À época, ela disse que não tinha muita noção da dimensão do caso e que só percebeu a gravidade da situação quando viu o vídeo na internet. Ela se preocupou e questionou os conhecidos que estavam na casa onde ocorreu o crime após chegar em casa e perceber que estava com algumas marcas no corpo.
“No dia em que aconteceu, não fiquei sabendo de nada, ninguém me falou o que tinha acontecido. Quando falei com algumas pessoas sobre as marcas no corpo só me mostraram um colchão onde eu tinha vomitado”, comentou.
Ela cursava o 3º ano do ensino médio. E, depois que o vídeo do crime viralizou na internet e passou a circular entre os alunos, ela não foi mais para a escola. “Fiquei sem sair de casa por mais de um mês pela vergonha que sentia. Por causa disso, não fiz algumas provas, mas como já estava no final do ano os professores acabaram me passando”, explicou.
Os autores do crime moram no mesmo bairro que ela e, algumas vezes, ela já se deparou com alguns dos envolvidos. "Mexe comigo e sempre vai mexer, mas tento não pensar muito nisso”.
Um processo contra os criminosos tramita na Justiça e a primeira audiência sobre o caso deve ser realizada no mês que vem. “Espero muito que a Justiça seja feita. Que eles fiquem presos pelo que fizeram e pelo mal que causaram a mim e a toda a minha família”, defendeu.
Caso recente
Os comentários acerca do estupro coletivo sofrido por uma adolescente de 16 anos, no Rio de Janeiro, recentemente, chocaram Nayara. Alguns desses comentários também foram ouvidos por ela, mas não na internet.

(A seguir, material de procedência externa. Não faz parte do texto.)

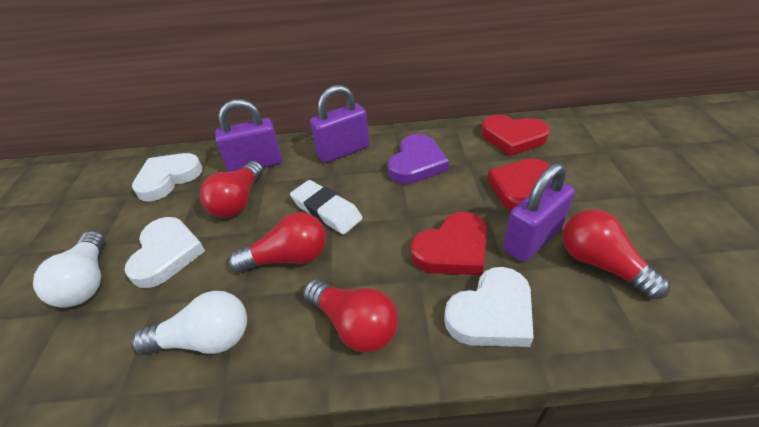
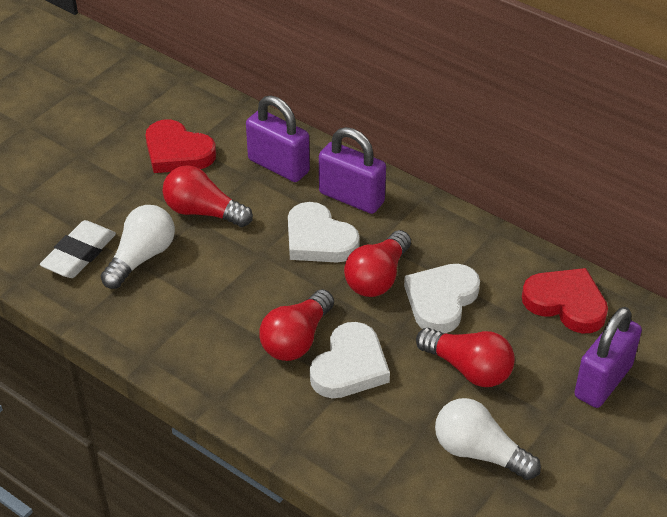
purple heart: 1 -> 0
red heart: 3 -> 2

“Ouvi um homem dizer que a gente coloca esses casos como cultura do estupro, mas que na verdade se nós [mulheres] não tivéssemos esse tipo de comportamento promíscuo, essas coisas não aconteceriam'. Quando fazia faculdade, chegaram a falar que a culpa era minha porque eu quis ir para o local”, lembrou.
Sequelas
Nayara diz sentir dificuldades quanto à autoafirmação, sai pouco com amigos e quando o faz toma alguns cuidados.
“Eu tenho muito problemas com insegurança. Então, sempre me questiono sobre o meu potencial, sobre a minha atuação profissional e minha verdadeira competência. Quando estou na rua, indo ou voltando do trabalho, fico prestando atenção no movimento e nas pessoas”, revelou.
Outra situação que a incomodou na época foi a relação com as pessoas que ela considerava amigAs. “Todos eles se afastaram de mim. Ninguém veio na minha casa saber como eu estava, se eu precisava de alguma coisa. Me senti muito culpada e rejeitada por causa disso. Eu ainda falo com duas pessoas que estavam no local, no dia. Mas não é a mesma coisa”, pontuou.
Registros
Entre 1º de janeiro e 30 de maio deste ano, foram registrados 474 casos de estupro em Mato Grosso, sendo que 78 desses casos ocorreram em Cuiabá, de acordo com a Secretaria de Estado de Segurança Pública (Sesp). A média é de, pelo menos, três casos por dia.
No ano passado, o estado contabilizou 1047 casos de estupro, sendo que 219 desses crimes foram em Cuiabá e 90 foram registrados em Várzea Grande, na região metropolitana.
Segundo a presidente do Conselho dos Direitos da Mulher e defensora pública do Núcleo de Direitos da Mulher, Rosana Leite, esses números podem ser maiores. Ela explica que muitas mulheres deixam de relatar essas abusos por vergonha, medo e, às vezes, culpa.
“Isso precisa mudar. As vítimas devem procurar a delegacia e relatar o abuso sofrido para que o agressor seja punido e o poder público possa entender o que ocorre com as mulheres no estado e trabalhar a prevenção. As vítimas não podem ficar quietas. Nós temos que culpabilizar o verdadeiro culpado e deixar a vítima assumir o papel dela de vítima, ampará-lá”, afirma.